In its article, the task force acknowledged the challenges in re-defining sepsis and septic shock, the first being that sepsis is a broad term applied to an incompletely understood process. “There are, as yet, no simple and unambiguous clinical criteria or biological, imaging or laboratory features that uniquely identify a septic patient.” Id.

Some questioning the task force recommendations suggest that calculating a SOFA score in sufficient time to make clinical decisions might not be realistic in some environments, and that the adoption of such protocols for assessment has the potential to drive excessive laboratory testing.
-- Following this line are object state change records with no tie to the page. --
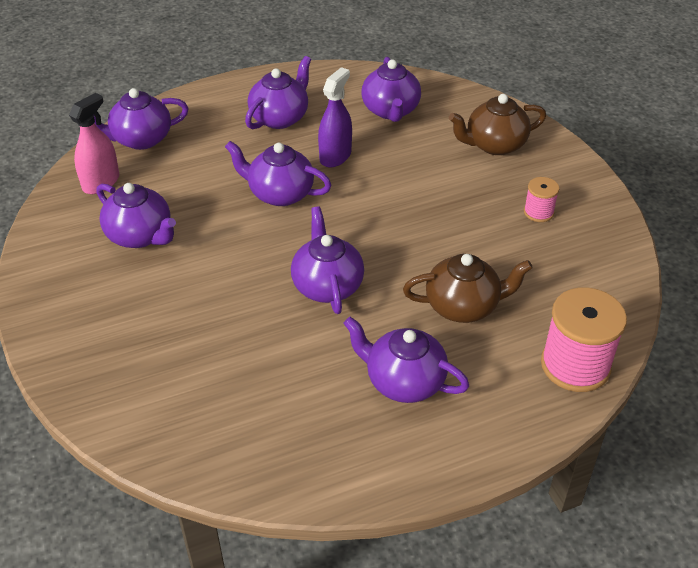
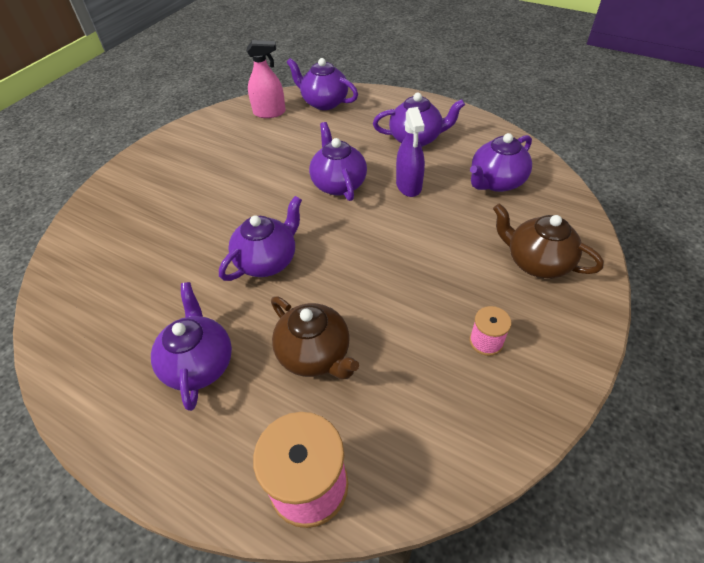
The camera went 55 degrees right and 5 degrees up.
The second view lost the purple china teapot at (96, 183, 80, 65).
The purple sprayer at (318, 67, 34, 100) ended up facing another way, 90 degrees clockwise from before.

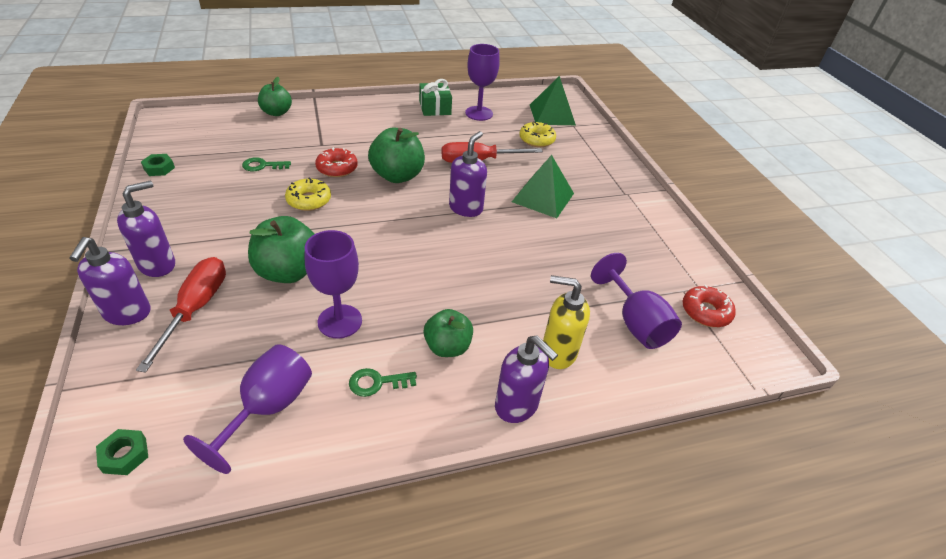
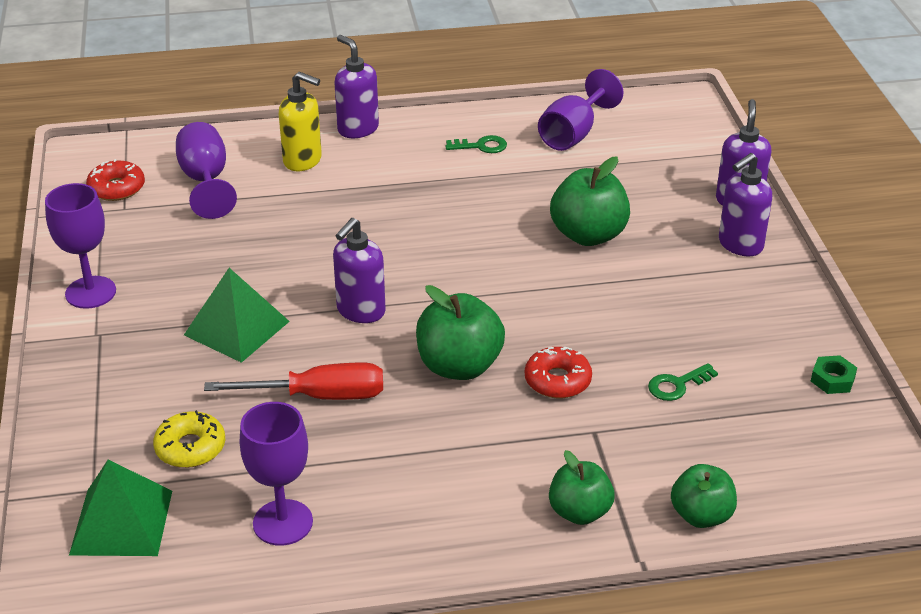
The camera went 170 degrees left and 5 degrees down.
The second view lost the green hexagon nut at (96, 429, 52, 46).
The second view lost the crimson screwdriver at (136, 257, 90, 116).
The green door key at (242, 157, 49, 14) ended up facing another way, 150 degrees clockwise from before.
The second view lost the bright yellow glazed donut at (285, 178, 46, 33).
The purple chalice ended up elsewhere, having gone from (305, 230, 57, 108) to (45, 183, 71, 126).
The second view lost the green present at (419, 79, 33, 37).
The green apple fruit ended up elsewhere, having gone from (424, 309, 49, 48) to (549, 450, 66, 75).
Illinois hospitals are now required by law to have sepsis protocols that reflect generally accepted standards of care. As the stakes are significant, both in regard to the use of the protocols in the treatment of patients and in possible litigation, the creation of such protocols should be a collaborative and thoughtful exercise. The hospital should consider contributions from all administrative, academic, and clinical disciplines, including critical care and infectious disease physicians as well as surgeons. The hospital should also establish a mechanism to ensure that the sepsis protocols are periodically updated and that they reflect the most recent advancements in this serious and difficult area of medicine.